And that, of course, is what the neo-crazies had feared. That the UN Inspectors would tell the whole world what the neo-crazies had known for years. That Saddam Hussein had long been in substantive compliance with UN Security Council Resolutions requiring "the destruction, removal or rendering harmless under international supervision," of all so-called "weapons of mass destruction" and the makings thereof.

Therefore, Saddam Hussein was no longer a threat to peace in the region.

According to Walter Pincus, former Director of Central Intelligence George Tenet had produced in December, 2002, a 2-inch-thick book that listed high-, medium- and low-priority sites in Iraq, suspected of being related to weapons of mass destruction.

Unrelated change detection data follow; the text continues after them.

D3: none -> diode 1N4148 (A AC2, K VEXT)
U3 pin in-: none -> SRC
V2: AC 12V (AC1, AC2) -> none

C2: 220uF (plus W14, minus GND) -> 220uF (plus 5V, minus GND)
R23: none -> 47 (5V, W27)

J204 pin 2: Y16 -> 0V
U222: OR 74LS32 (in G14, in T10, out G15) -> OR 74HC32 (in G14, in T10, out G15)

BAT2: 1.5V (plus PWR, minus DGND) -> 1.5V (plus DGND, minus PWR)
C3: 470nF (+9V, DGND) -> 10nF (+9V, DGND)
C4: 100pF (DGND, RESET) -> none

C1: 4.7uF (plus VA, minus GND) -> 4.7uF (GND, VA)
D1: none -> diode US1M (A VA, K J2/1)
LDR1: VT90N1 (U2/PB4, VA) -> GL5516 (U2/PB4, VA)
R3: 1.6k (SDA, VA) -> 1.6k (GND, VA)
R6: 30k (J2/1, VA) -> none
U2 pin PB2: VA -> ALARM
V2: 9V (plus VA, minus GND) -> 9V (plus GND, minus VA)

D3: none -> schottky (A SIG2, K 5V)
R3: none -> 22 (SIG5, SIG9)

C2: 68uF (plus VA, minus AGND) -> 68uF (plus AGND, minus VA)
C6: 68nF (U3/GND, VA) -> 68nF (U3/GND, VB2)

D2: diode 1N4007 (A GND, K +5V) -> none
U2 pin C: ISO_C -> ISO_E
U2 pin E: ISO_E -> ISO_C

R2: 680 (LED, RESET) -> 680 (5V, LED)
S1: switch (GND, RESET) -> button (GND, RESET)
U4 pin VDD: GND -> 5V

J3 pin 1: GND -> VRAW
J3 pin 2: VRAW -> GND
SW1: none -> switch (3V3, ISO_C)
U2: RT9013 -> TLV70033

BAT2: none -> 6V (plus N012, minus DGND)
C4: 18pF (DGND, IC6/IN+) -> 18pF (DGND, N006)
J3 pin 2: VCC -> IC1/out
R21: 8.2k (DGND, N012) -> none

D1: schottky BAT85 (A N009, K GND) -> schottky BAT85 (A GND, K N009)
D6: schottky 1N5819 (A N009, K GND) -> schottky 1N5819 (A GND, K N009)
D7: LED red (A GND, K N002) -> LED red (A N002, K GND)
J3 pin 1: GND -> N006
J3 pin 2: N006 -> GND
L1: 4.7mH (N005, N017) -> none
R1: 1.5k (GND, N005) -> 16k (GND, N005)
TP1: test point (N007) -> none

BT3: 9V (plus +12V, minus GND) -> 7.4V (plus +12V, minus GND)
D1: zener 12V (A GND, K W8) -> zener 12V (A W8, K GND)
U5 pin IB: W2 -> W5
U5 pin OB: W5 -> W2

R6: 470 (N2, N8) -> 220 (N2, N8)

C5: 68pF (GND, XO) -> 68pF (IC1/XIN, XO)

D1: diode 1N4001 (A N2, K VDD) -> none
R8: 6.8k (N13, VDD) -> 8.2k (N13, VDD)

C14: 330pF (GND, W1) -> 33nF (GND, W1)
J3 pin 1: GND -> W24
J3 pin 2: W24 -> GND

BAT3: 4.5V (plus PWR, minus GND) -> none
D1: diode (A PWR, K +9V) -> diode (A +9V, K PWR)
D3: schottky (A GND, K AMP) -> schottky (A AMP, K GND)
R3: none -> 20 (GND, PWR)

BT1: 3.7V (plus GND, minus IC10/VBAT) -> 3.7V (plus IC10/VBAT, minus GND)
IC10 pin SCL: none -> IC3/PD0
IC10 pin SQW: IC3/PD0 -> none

So, on March 7, 2003, apparently alarmed at what Blix and ElBaradei were reporting they hadn’t found in Iraq, Carl Levin (D,MI), then Ranking Democrat (and now Chairman) of the Senate Armed Service Committee, wrote DCI Tenet questioning how Tenet’s report to the SASC could be true that the United States has “now provided detailed information on all of the high-value and moderate-value sites,” as well as “far more than half of these lower-interest sites” to the inspectors.

Also alarmed at what Blix and ElBaradei were reporting, Henry Waxman [D,CA], then the Ranking Democrat on the House Committee on Oversight and Government Reform [but now Chairman], began ten days later formally requesting [.pdf] of Condi Rice, then Bush’s National Security Adviser, an explanation of the use, by President Bush and other top Administration officials, of “fabricated intelligence” in an attempt to “justify” Bush’s exercise of the highly conditional authority Congress had provided under the Joint Resolution to Authorize the Use of United States Armed Forces Against Iraq.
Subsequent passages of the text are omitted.